United States District Court, S.D. Illinois

March 30, 2018



          STACI M. YANDLE, United States District Judge

         Before the Court is Plaintiff J&J Sports Productions, Inc. Motion for Default Judgment (Doc. 40). A hearing on the motion was conducted on June 14, 2017 to determine damages. For the following reasons, Plaintiff's motion is GRANTED.

         Plaintiff J & J Sports is a California corporation that owns the licensing rights to satellite and cable broadcasts of sporting events, including professional boxing matches. Plaintiff contracts with entities across the country (including restaurants and sports bars and the like) to permit those entities to broadcast fights in their establishments. Those establishments receive the broadcast signal and permission to exhibit the fight to their patrons.
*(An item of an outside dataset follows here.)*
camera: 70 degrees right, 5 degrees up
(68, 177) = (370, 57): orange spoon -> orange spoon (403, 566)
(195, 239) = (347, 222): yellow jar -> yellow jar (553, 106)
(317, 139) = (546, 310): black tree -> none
         Plaintiff alleges that on September 14, 2013, Defendants intercepted its signal and broadcasted a televised middleweight championship match between Floyd Mayweather, Jr., and Saul Alvarez in their establishment known as “Las Tres Margaritas Inc.” It asserts violations of 47 U.S.C. §§ 553 and 605 of the Federal Communications Act, commonly referred to as the "piracy statutes." Plaintiff moved for entry of default on May 3, 2017 (Doc. 38), and an entry was issued by the Clerk of Court the following day (Doc. 39). On May 5, 2017, Plaintiff moved for default judgment against Defendants (Doc. 40).
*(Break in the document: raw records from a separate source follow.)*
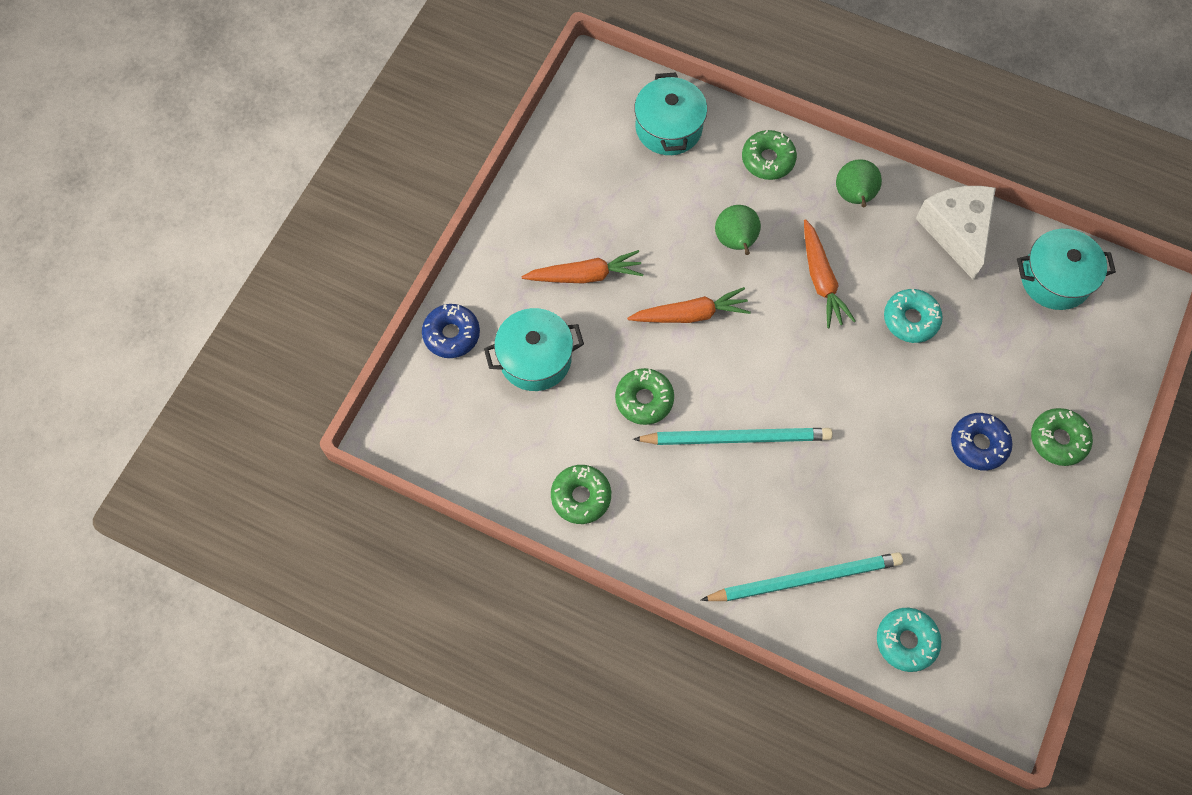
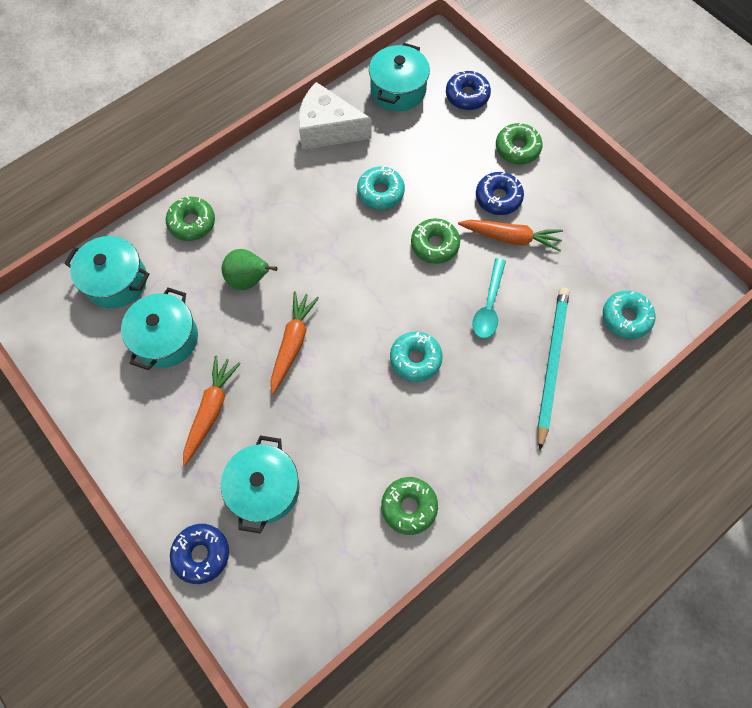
camera: 65 degrees left, 0 degrees up
(635, 201) = (166, 338): none -> turquoise pot
(644, 399) = (348, 414): green donut -> green donut (434, 245)
(736, 438) = (415, 359): turquoise pencil -> turquoise donut
(821, 280) = (316, 235): orange carrot -> orange carrot (511, 238)
(838, 487) = (489, 305): none -> turquoise spoon
(854, 197) = (260, 180): green pear -> none
(1096, 355) = (467, 95): none -> blue donut

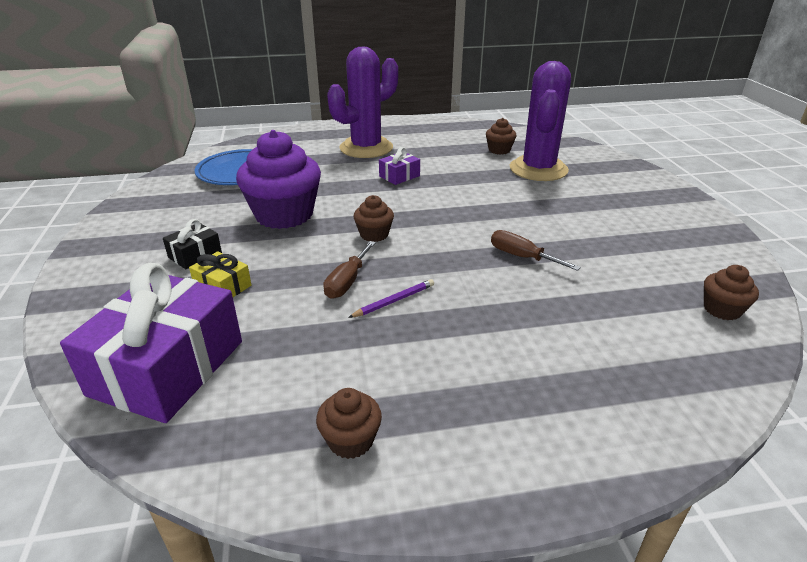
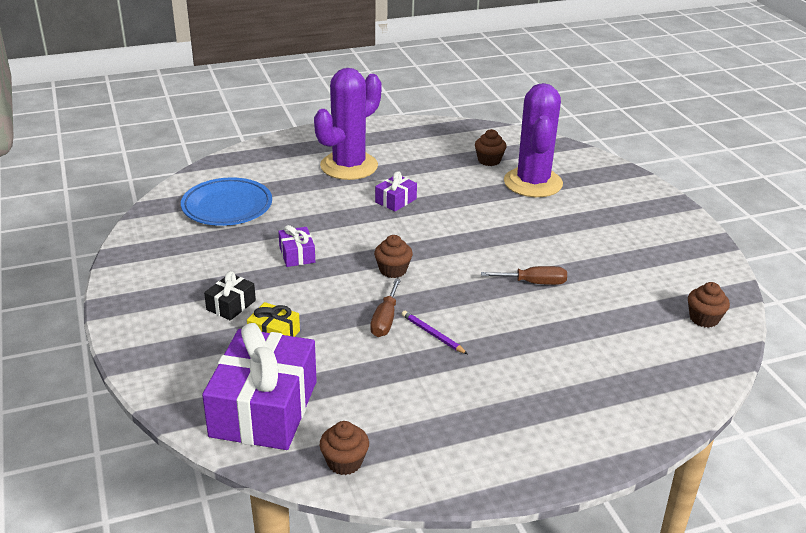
camera: 10 degrees left, 0 degrees up
(284, 215) = (297, 255): purple cupcake -> purple gift
(350, 440) = (435, 447): brown cupcake -> brown cupcake (344, 462)
(394, 301) = (432, 334): purple pencil -> purple pencil turned 90 degrees counterclockwise
(522, 257) = (534, 283): brown screwdriver -> brown screwdriver turned 150 degrees clockwise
         The Court conducted a hearing to determine damages on default Pursuant to Rule 55(b)(2) of the Federal Rules of Civil Procedure. Following the hearing, the Court permitted J&J Sports to supplement its motion in order to provide documentation of its attorneys' fees (see Doc. 42).


         Under Federal Rules of Civil Procedure 55, the Court may enter a judgment by default when the non-moving party has “failed to plead or otherwise defend” itself. Fed. R. Civ . P. 55(a). The decision to grant or deny default judgment lies within the district court's discretion and is only reviewed for abuse of discretion. Homer v. Jones-Bey, 415 F.3d 749, 753 (7th Cir. 2005). “As a general rule, a default judgment establishes, as a matter of law, that defendants are liable to plaintiff as to each cause of action alleged in the complaint as long as plaintiff's allegations are well-plead.” Dundee Cement Co. v. Howard Pipe & Concrete Products, Inc., 722 F.2d 1319, 1323 (7th Cir. 1983).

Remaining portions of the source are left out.